ANNA MARSON, ANTONELLA TARPINO, TOMASO MONTANARI e TOMMASO GRASSI

Territorio e Costituzione

con i libri di A. Marson “La struttura del paesaggio”, di  A. Tarpino “Il paesaggio fragile” e “Urbanistica resistente nella Firenze neoliberista: perUnaltracittà 2004-2014” a cura di Ilaria Agostini.
modera Ornella De Zordo

Mercoledì 16 novembre ore 17:00
Forimercato Via Gran Bretagna 133

**segue Apericena a cura di Forimercato

La riforma costituzionale riporta alcune competenze di fondamentale importanza soltanto allo Stato, e fa un passo gigantesco eliminando la competenza concorrente, abrogando il comma 3 dell’articolo 117, col presupposto che “alcune materie, di elevata rilevanza per il Paese, meritino una disciplina omogenea ed indifferenziata, che solo una legislazione statale può permettere di conseguire." (cfr. http://www.bastaunsi.it/tag/articolo-117/ ).
In realtà, per quanto riguarda il governo del territorio, lo Stato ha brillato negli ultimi decenni per la propria totale assenza, intervenendo invece per sottrarre alla pianificazione territoriale le decisioni relative alla localizzazione di grandi impianti, grandi reti, grandi superfici di vendita.
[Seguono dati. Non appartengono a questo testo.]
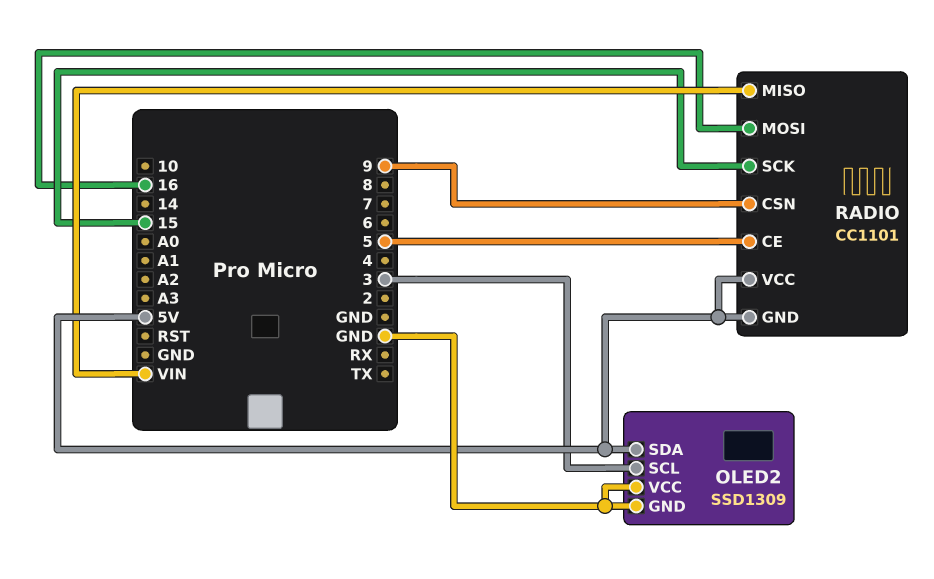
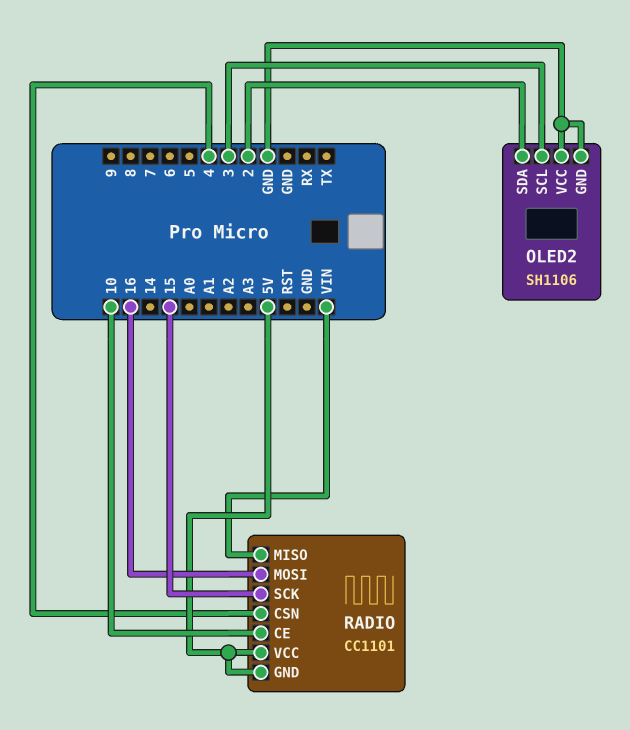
OLED2: SSD1309 -> SH1106
OLED2 pin SDA: 5V -> 2
RADIO pin CE: 5 -> 10
RADIO pin CSN: 9 -> 4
Nel bene e nel male, il governo del territorio è stato esercitato negli ultimi trent’anni dalle regioni, ed è materia all’origine del dibattito riformista che portato, negli anni ’70, all’istituzione delle regioni a statuto ordinario. Nessuna riflessione su questa esperienza pluridecennale ha accompagnato la riforma del Titolo V della Costituzione, che non a caso non è stata oggetto di alcun dibattito parlamentare. Vi è stato semplicemente un accordo, a monte, tra poteri ‘forti’ con l’obiettivo di togliere di mezzo questi inutili orpelli costituiti dalle decisioni pubbliche, e controbilanciate dalla presenza di più istituzioni, in materia di trasformazione del territorio.

Non è un caso che nella procedura di approvazione del progetto di un nuovo aeroporto per Firenze si stia sperimentando la ri-centralizzazione in capo allo Stato di tutte le decisioni, e che la campagna del Sì si sia aperta riesumando la più insostenibile delle Grandi Opere: il Ponte sullo Stretto di berlusconiana memoria.

Con la modifica alla Costituzione i territori non possono più decidere sulle “grandi opere” che li devastano, rimanendo privi di voce democratica e ancor più impotenti di fronte alla speculazione ed alla propria rovina.